LET’S assume for the sake of argument that Abdelbaset al-Megrahi, the only man to have been convicted of the obliteration of Pan Am Flight 103, was guilty as charged. In total, on 21 December, 1988, he murdered 270 people, 259 of whom were on board the ill-fated plane and 11 residents of the Dumfriesshire town of Lockerbie. By some distance that would qualify the Libyan as the biggest killer in this country’s history. Subsequently, in 2001, three Scottish judges, sitting in a special court in the Netherlands, sentenced him to life imprisonment, with a recommendation that he should not be considered for parole until he had served at least 20 years.

In the event, Megrahi served little more than eight years before he was sent back to Libya diagnosed with terminal cancer. The person solely responsible for a decision that angered and bemused many people – not least the majority of the victims’ families – was Kenny MacAskill, Scotland’s then Justice Secretary. This book is his attempt to explain how he came to that decision, and to justify it. It makes for painful, disturbing and difficult reading. For if, as MacAskill still appears to believe is the case, Megrahi was instrumental in the Lockerbie bombing, and the verdict was safe, then the rationale for treating him with a compassion alien to his actions is hard to swallow.

That he was dying is beyond doubt. But that does not mean he deserved to be allowed to spend his last months at home in the bosom of his family? Prisoners who have committed far less heinous crimes than Megrahi die regularly in Scottish jails. They are not given special dispensation. Indeed, as MacAskill acknowledges, Megrahi’s family were able, if they so chose, to live in a house in Newton Mearns, near both prisons in which he was held and to visit him regularly.

In one of the more farcical passages in his book, the author notes that one of the problems concerning the use of this house as a possible place where Megrahi could stay on his release was that one of the neighbours was “a major sports commentator for Sky Sports TV” who might allow his garden to be used for “minute-by-minute coverage”. Nevertheless, maintains MacAskill, Megrahi was released “following the laws adhering to the values I believe we hold in Scotland”.

But what appears to have been instrumental was an agreement reached between the Libyan dictatorship of Colonel Gaddafi and the Labour government of Gordon Brown who imposed a Prisoner Transfer Agreement on Scotland. In effect, this paved the way for Libya to request the return of Megrahi. As MacAskill relates, the Scottish Government was adroitly outmanoeuvred and reduced to negotiating concessions from Jack Straw, the Home Secretary, including the devolving to Holyrood of the use of air guns which was “blighting communities across the land”. Nothing, however, came of this and the PTA was signed in April, 2009. “The rights of the Scottish Government,” writes MacAskill, “never mind the interests of the victims, were ignored. They [Brown, Straw and co] delivered what the Libyans requested and were going to leave it to the Scottish Government to face the issue of accepting or rejecting a future application for prisoner transfer for Megrahi that would no doubt come in.”

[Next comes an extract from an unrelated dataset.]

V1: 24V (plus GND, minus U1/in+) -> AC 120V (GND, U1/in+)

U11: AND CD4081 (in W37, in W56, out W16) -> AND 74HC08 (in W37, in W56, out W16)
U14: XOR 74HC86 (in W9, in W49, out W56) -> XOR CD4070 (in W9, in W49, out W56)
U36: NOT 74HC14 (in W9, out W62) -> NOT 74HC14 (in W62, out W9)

ALL of which, of course, presumes that Megrahi was culpable. Much of the first half of MacAskill’s book is devoted to a reprise of events that will yield little new to those familiar with the Lockerbie saga. Drawing on a limited number of sources, mainly the Scottish Government’s in-house website, and airily dismissing the work of authors such as John Ashton, who was a member of the legal team representing Megrahi, the former Justice Secretary would have us believe that his faith in the Scottish judiciary is unshaken. “I accept the conviction and sentence imposed,” he said in the course of announcing his decision to release Megrahi.

Elsewhere, however, he acknowledges that had the crucial evidence of Tony Gauci –the Maltese shopkeeper who said he sold Megrahi the clothes that were found among the debris from the Pan Am plane – been dismissed from the prosecution case it “would have resulted in an acquittal”.

This, then, is where one finds MacAskill’s argument unpersuasive. There is no doubt that Gauci – described by Lord Fraser of Carmyllie, a former Lord Advocate, as “not quite the full shilling” and “an apple short of a picnic” – was a poor and unreliable witness. For instance, when first asked to detail what Megrahi looked like he described someone who was quite different from the police’s chief suspect. He also had trouble fixing on a date on which Megrahi had visited his shop. Apparently, Megrahi paid for his purchases in cash which Gauci said cost £76.50 which, had there been a receipt, would have saved a lot of head-scratching. Ultimately, he identified Megrahi after he was shown photographs of him by the police. Was he influenced by the fact that he’d previously seen pictures of him in a magazine? Or did the promise of a $2m reward help jog his memory? The depressing fact is that after 28 years, the true story of Lockerbie remains untold.